In 2015, I had an idea for a potentially innovative cloud service called CreationGuard. The concept behind CreationGuard was that users would be able to upload text, passwords, documents, code, or images securely, in such a manner that only the sender and receiver would be able to view the data, not the website hosting it. Many services have implemented this concept, but require both the sender and receiver to download an app. CreationGuard would provide this feature using the user's browser only, without requiring any login for either the sender or recipient.


Cryptographic Design


In-browser cryptography can be very difficult to implement. In particular, because JavaScript has a very limited ability to provide necessary entropy. To solve this problem, I used a variety of sources.

First, each web page included several bytes of entropy that was generated by the server into a hidden element in the HTML. The purpose of this was to provide a baseline from which JavaScript could provide additional entropy. Although the server could use this entropy to gain insight into the content of the encrypted data, this trade-off is better than the alternative of having data encrypted with insufficient entropy in certain environments.

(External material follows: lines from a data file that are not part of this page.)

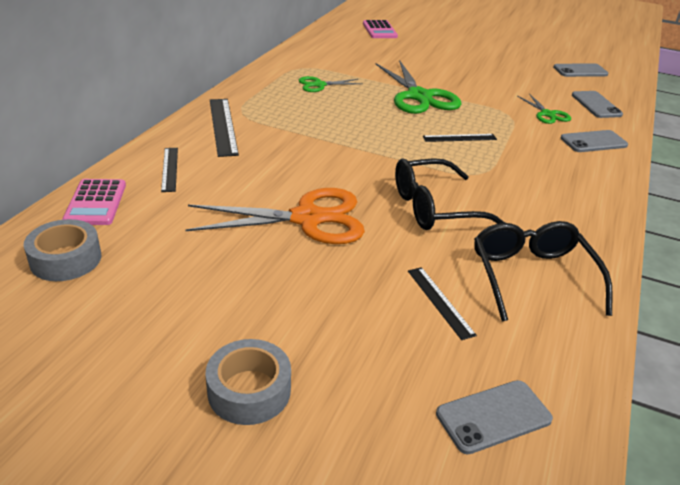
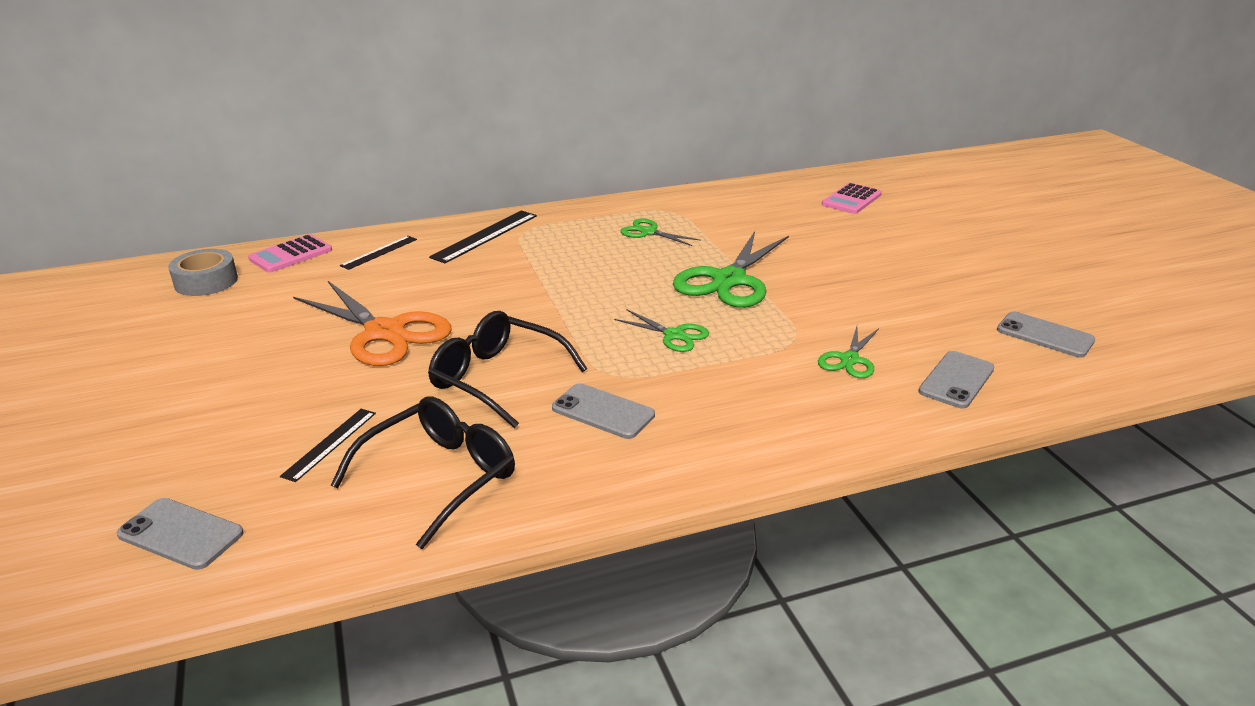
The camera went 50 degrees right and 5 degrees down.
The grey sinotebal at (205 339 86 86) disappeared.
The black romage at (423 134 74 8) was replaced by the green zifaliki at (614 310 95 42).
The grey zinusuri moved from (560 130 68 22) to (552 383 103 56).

To build upon the server entropy, I added code to extract entropy from browser APIs. These APIs are only supported in modern browsers, but when available, provide a very solid source of JavaScript entropy. As a final fallback, the system uses Stanford's JavaScript cryptography library to gather entropy from mouse motions. This is a good source of random entropy, however, it can be very awkward to require the user to move their mouse before proceeding with a file upload. It is better to use sources of entropy from the browser or the server when they are available.


Each secret uploaded to the system has an access key and an encryption key. The access key is simply a random token generated by the server, which someone will need to know in order to retrieve an encrypted copy of the secret. The encryption key is a secret that is used to perform the actual decryption, once the secret is retrieved. This key is generated by the client using the entropy mentioned above.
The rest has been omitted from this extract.